Late this morning, five girls were recovering from gunshot wounds at area hospitals; four of those were in critical condition.

The local shooting comes in the wake of four school shootings to take place in the nation since August, bringing the issue of school safety back into the forefront seven years after Columbine, one of the deadliest school shootings in the nation’s history.

The Bart Township shooting has also prompted President Bush to plan a future gathering of education and law enforcement officials to discuss school violence, according to the Associated Press.

Lancaster County Emergency Management Agency met Monday night with 43 school officials from every local school district and some from private schools, said Randy Gockley, director of Lancaster’s EMA.

Gockley said that the county’s schools are in good shape and have good plans to handle a crisis.

By law, every public school must have an emergency plan, but private schools do not have to do so.

“It’s something that our agency has recommended,” he said of private schools. “In the aftermath, we will reach out to the Amish bishops in the area to help them write emergency plans” if they want the help.

Both Solanco and Pequea Valley today have ended the call for the locking of the front doors.

The shootings have pushed other local school districts, however, to raise their security levels, including Lampeter-Strasburg and Warwick.

Many schools already have front entrance security.
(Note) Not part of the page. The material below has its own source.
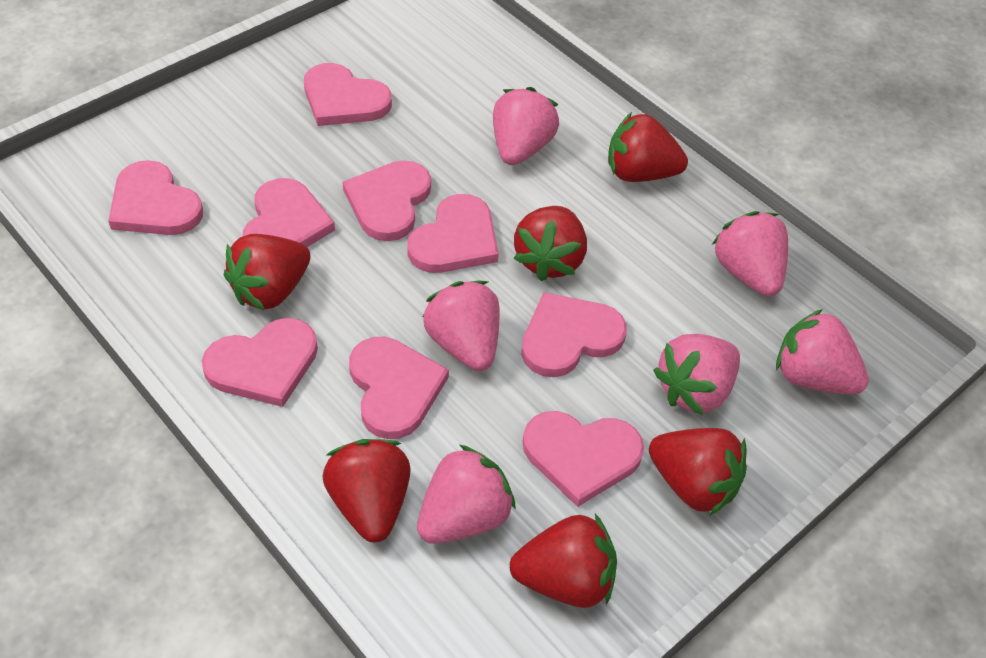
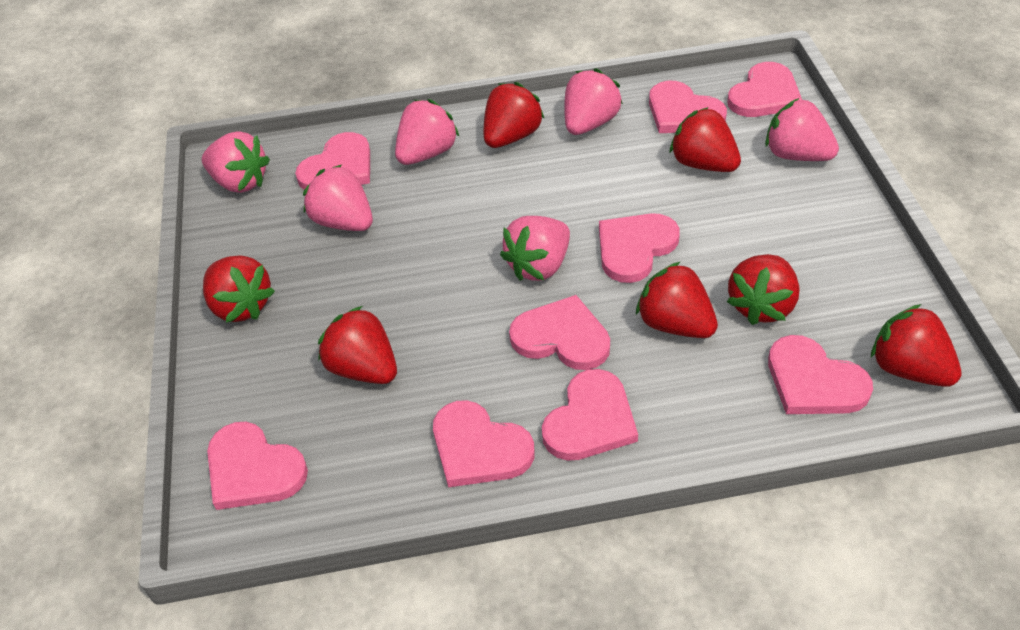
red strawberry: 6 -> 7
No one can get into the school without first walking through the office.

Many also have cameras.

But now, L-S and Warwick are locking their front entrances, too.
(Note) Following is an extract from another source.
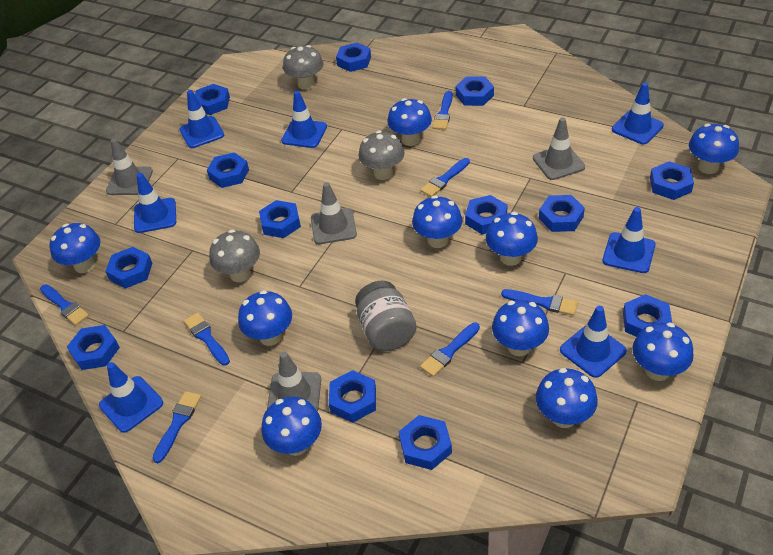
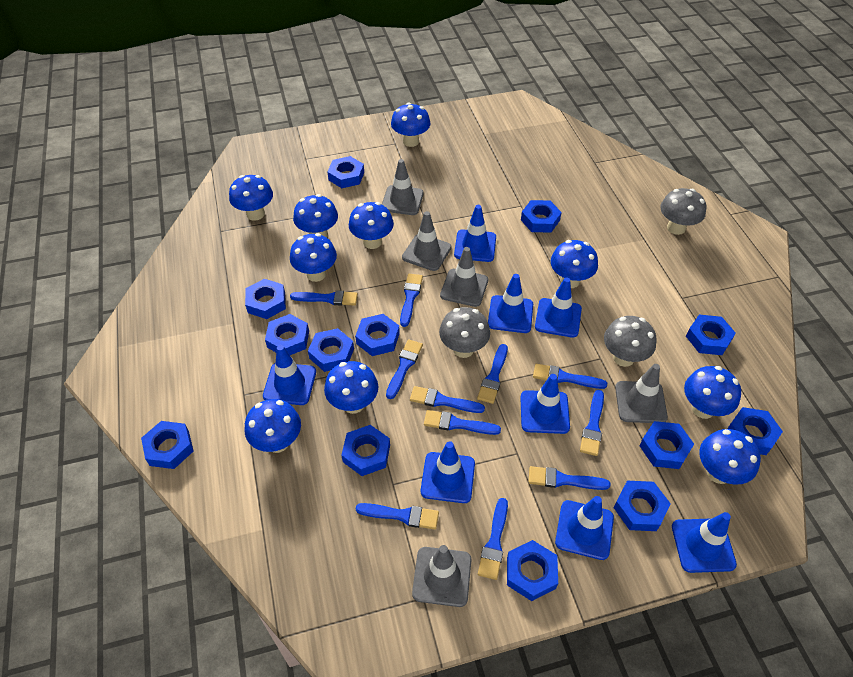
blue brush: 7 -> 11
blue traffic cone: 7 -> 8
grey jar: 1 -> 0
grey traffic cone: 4 -> 5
A person wishing to enter must provide some sort of identification to a person in the office and get buzzed in, where they would show further identification and then enter the main building.

“It’s a sad thing that we have to do to that extreme,” L-S Superintendent Bob Frick said. “The safety of the children and staff is paramount.”

L-S launched its heightened security Monday and will keep it in place.

Children will still go outside for recess, Frick said. A total lockdown is when a school also locks classroom doors, and that is not what’s happening.

“Fear is a terrible thing and we want to calm that as much as we can,” Frick said.

In Warwick, Lititz police are stepping up patrols near the schools, district spokeswoman Lori Zimmerman said.

It’s an effort to raise the visual watch and ease parents’ fears, she said.

The secondary schools will also hold intruder drills, and officials are setting up discussions with younger students on how to deal with strangers, Zimmerman said.

In Conestoga Valley, director of curriculum and instruction Donovan Mann said that his district “has a detailed crisis plan.”

And that this past summer, the district was able to finish securing the entrances to all of its buildings.

“We maybe need to be more vigilant in who we allow in,” Mann said. “You hate to get to a point where your buildings are locked down.”

CV and Ephrata are among the school districts offering to reach out to the Solanco community and to the Amish communities near them.

In the meantime, KidsPeace, based in Bethlehem, Pa., has issued tips on how to talk to children about school shootings:

  • Listen to children. Allow them to express concerns and fears.

  • Reassure them of their safety and security. Tell them who are there to protect them: teachers, school officials, neighbors and police.

  • Limit discussions on shootings with the younger children to the basic facts.

  • School-age children will ask if it could happen here or to them. Do not lie. Instead reassure them on how many people are around to protect them.

  • Be cautious about allowing children to watch too much TV news.

  • If you have concerns, talk to school counselors, doctors and local mental health professionals.